Supporting the Next Generation of Media Law and Media Lawyers in BiH

Two men and three women stand in an office
(Left to Right) Amer Dzihana, Director of Research and Advocacy, Internews; Harun Iseric, participant at regional rounds of Price Media Moot Court (PMMC) and organizer of Sarajevo Summer Law School on media law; Sue Folger, Bosnia and Herzegovina Country Director, Internews; Anja Gengo, participant at international rounds of Price Media Moot Court (PMMC), coordinator of media law clinics, lecturer at media law clinics; Kristina Cendic, Annenberg Local Program Coordinator. (credit: Internews)

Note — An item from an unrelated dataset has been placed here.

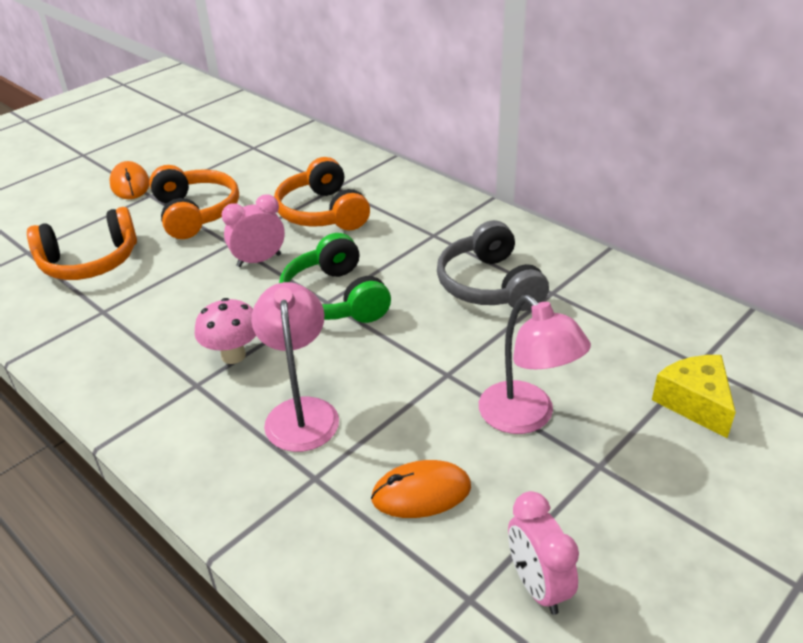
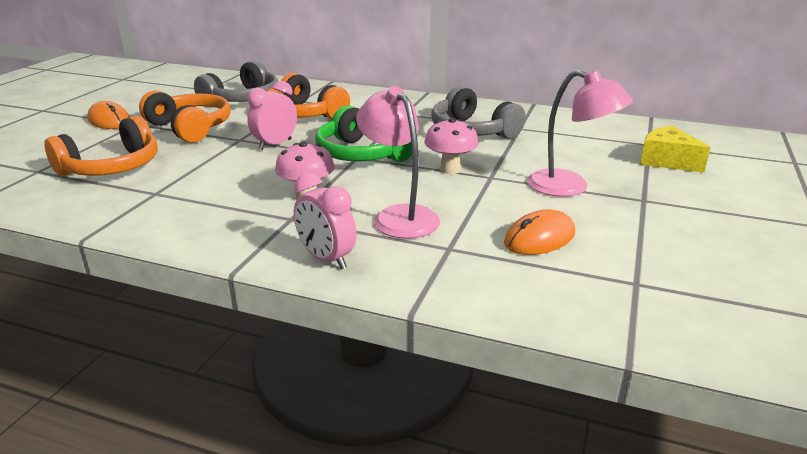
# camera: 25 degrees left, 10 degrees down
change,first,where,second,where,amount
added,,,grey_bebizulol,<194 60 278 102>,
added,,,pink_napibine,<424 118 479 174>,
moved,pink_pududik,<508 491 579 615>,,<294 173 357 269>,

Josh Machleder, Internews Vice President for Europe, Eurasia, and Asia Programs is traveling in Eurasia, visiting Internews projects and sending updates on the work of local media and civil society in-country.

When Anja Gengo, a third-year law student at the University of Sarajevo, saw the USAID-funded Internews project in Bosnia call for applicants to its Media Law Clinic and Moot Court, she didn't even know that media law existed. "It's something you don't even hear about," she said.

She had already had some experience in moot courts, debates, and public speaking, as well as some practical legal experience working in her family's law firm, but for her, media law was a new and exciting topic. There had not been any academic literature published in the country on the topic for lawyers and law students until 2012, when Internews published "Media Law in Bosnia and Herzegovina;" now seen as the foundation for the study and scholarship of media law in Bosnia.

Anja spent August of 2012 until March of 2013 at the Media Law Clinic and Moot Court, in intensive preparation, immersing herself in documents, international treaties, norms, court records, case histories, and a host of new legal concepts, including terminology related to Freedom of Expression. These topics were new not only to her, but also to her law professors. She and her team from the law faculty wrote memorials (petitions) and prepared oral arguments, culminating with the team's participation in the international media law moot court at Oxford, which, according to Anja, "was like a fairy tale."

Learning about media law through interactive discussion and application was a revelation to Anja and her peers. First, the approach and methodology of the clinic and moot court was the first experience in her education that truly integrated theory and very practical legal work that was interactive and used actual cases.

Second, according to her, she became "recognized as the biggest nerd in Sarajevo," immersing herself in the issue of media law with assistance from the project staff to become a trainer and lecturer. She served as a lecture assistant at a clinic the following academic year.

Anja has since gone to media law summer school at Oxford to do more in-depth study into issues of technology and human rights, online privacy, defamation, and access to information, among other issues, and to make contact with leading international scholars in the field.

Because of the interest, dedication, and enthusiasm of students like Anja who are willing to come on Saturdays for four to five hour sessions, faculties around the country are now considering introducing media law as a subject, or at least as an elective course for which students receive academic credits (University of Zenica started doing so last year). And students like Anja are becoming active in the field of study, as lecturers or assistant lecturers, as well as producing scholarly articles about hot topics in the media legal sector.

Anja graduated in 2013 and is working at a Sarajevo law firm, currently researching her dissertation. She is blogging and writing policy papers on the role of media in post-conflict societies and the regulation of hate speech online, a topic of particular relevance to post-conflict Bosnia.